The mayor, commissioners and citizens, together could, if they really wanted to…decide to fund all or whichever of any of the projects they chose. Would there be citizens ticked off if they did this? Very possibly. Would funding these projects dig the city deeper into debt? That’s a great thing to avoid having happen, but of course, if a particular project really is worth that kind of burden, proceeding despite the conclusions of the bean counters can be a good choice.
**No national politics, please -ted**
I feel projects that improve safety for pedestrians, elderly, children and non auto users are URGENT. But what do I know.

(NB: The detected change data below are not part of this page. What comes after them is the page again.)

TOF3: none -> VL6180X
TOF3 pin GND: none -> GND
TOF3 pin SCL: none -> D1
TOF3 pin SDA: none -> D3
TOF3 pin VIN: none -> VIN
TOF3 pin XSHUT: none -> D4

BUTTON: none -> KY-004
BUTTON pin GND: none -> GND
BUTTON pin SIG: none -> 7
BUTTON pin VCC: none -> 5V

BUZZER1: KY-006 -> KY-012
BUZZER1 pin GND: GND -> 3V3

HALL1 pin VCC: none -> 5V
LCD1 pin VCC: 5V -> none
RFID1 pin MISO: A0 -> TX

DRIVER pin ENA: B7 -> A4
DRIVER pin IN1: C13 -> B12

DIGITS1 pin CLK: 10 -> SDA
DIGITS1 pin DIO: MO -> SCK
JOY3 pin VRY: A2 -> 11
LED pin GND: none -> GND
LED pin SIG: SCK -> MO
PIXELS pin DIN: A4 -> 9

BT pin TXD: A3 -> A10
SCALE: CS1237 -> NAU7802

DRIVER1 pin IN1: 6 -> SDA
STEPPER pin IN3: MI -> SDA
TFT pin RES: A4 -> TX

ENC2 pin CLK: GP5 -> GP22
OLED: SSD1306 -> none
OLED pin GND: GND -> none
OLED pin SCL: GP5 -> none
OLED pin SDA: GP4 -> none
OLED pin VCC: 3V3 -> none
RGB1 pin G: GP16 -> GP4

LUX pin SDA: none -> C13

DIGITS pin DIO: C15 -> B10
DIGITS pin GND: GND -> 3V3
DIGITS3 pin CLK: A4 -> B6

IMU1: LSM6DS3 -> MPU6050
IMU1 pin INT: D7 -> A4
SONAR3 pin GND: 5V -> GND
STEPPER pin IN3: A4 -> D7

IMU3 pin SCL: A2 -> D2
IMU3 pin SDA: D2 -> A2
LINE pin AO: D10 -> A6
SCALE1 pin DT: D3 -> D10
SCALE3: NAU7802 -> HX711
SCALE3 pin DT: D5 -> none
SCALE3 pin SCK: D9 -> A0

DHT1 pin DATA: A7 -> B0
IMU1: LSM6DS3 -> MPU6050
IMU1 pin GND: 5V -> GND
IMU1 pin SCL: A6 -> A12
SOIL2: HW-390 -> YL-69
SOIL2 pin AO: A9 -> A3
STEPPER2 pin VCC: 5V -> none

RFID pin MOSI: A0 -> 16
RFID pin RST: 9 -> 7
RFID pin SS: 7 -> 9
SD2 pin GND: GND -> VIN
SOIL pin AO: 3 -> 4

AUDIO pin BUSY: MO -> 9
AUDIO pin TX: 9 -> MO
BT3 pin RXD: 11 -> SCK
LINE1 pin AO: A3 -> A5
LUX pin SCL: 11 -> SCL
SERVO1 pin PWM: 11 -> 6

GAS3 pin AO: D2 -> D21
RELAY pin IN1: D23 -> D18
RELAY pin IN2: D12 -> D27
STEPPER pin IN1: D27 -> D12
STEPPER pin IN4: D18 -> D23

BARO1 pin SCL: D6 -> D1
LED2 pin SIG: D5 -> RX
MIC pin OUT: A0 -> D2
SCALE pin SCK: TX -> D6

If you’re disappointed, it’s imperative you contact the City Budget Office and let them know how you feel: CityBudgetOffice@portlandoregon.gov
So tired of police and fire unions whining about facilities, pay and head counts. They have gotten everything they wanted for decades. Has anyone stopped to actually think about prioritizing these things? Time to reel it in.
In my neighborhood, car break in has become a frequent occurrence (our cars 3x in three years), three houses within a five house radius of mine have been burglarized in the past two years, other property crime has become commonplace. The PPD works on the house entry crimes but does nothing on the rest of it. They simply don’t have the manpower any more.